Q&A: YUNGBLUD discusses album and virtual tour, encourages fans to be ‘weird!’
YUNGBLUD is embarking on a virtual tour for his newest album “weird!” that seeks to redefine the world as one that embraces every person’s authentic self. (Courtesy of Tom Pallant)
“The Weird Time Of Life”
Dec. 4, 2020 5:35 p.m.
YUNGBLUD is giving punk rock a long-awaited facelift – complete with glitter, dresses and an occasional sprinkling of anarchy for flavor.
The animated singer, who’s known as Dominic Harrison offstage, has been toting his intense political and social stances from his 2018 debut album “21st Century Liability” to his newest record “weird!” His rowdy and uplifting lyrics aim to encourage everyone who listens to speak up and be unapologetically themselves, he said.
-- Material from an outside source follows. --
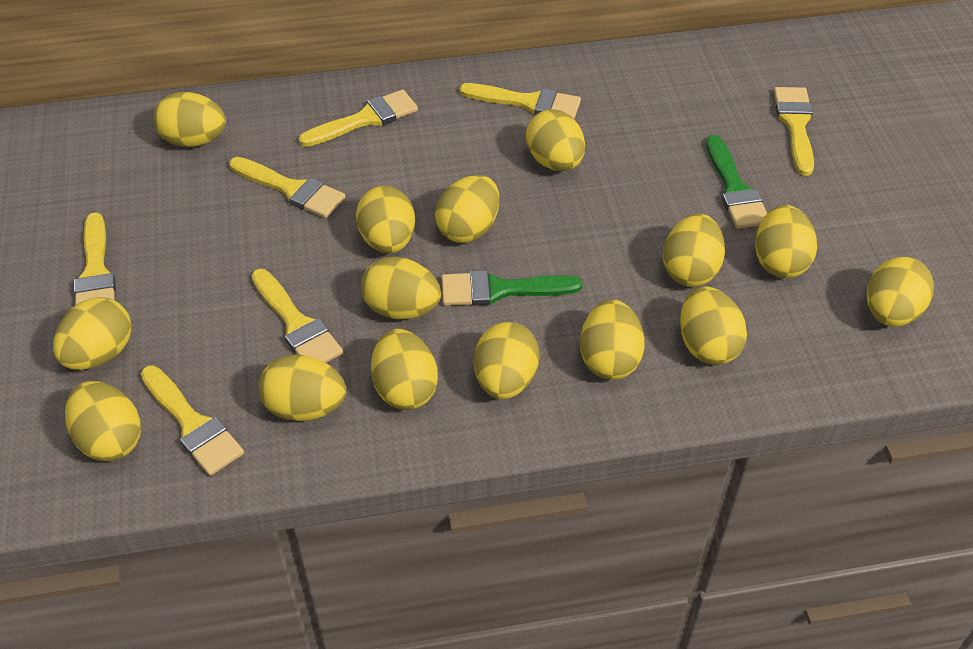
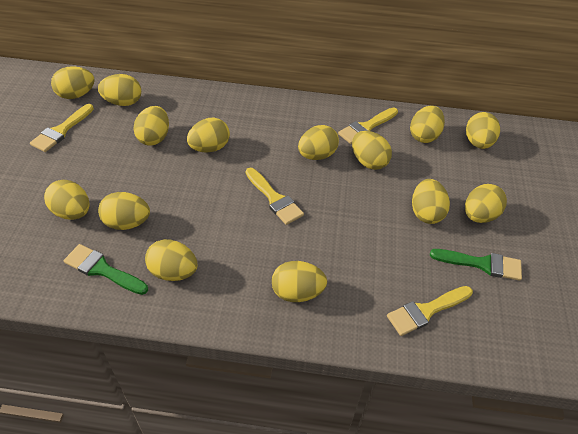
yellow brush: 7 -> 4
yellow egg: 15 -> 14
But YUNGBLUD is more than just Harrison. Instead, he credits his close-knit fanbase for his success in encouraging musical and political change.
Before the lights come up for his virtual Los Angeles concert date on Sunday, Harrison spoke with Daily Bruin’s Brooke Cuzick about redefining what it truly means to be “weird,” all in hopes of raising the voices of the youth in his new album.
Daily Bruin: You recently won an MTV EMA award, where Dave Grohl of Foo Fighters said you’re the reason “rock ‘n’ roll is not dead.” How does it feel to be garnering more attention?
Dominic Harrison: (Grohl)’s speech was the highlight of my life. That guy literally was the reason I picked up a guitar. For him to say that YUNGBLUD is the reason that rock ‘n’ roll isn’t dead, it made me so emotional.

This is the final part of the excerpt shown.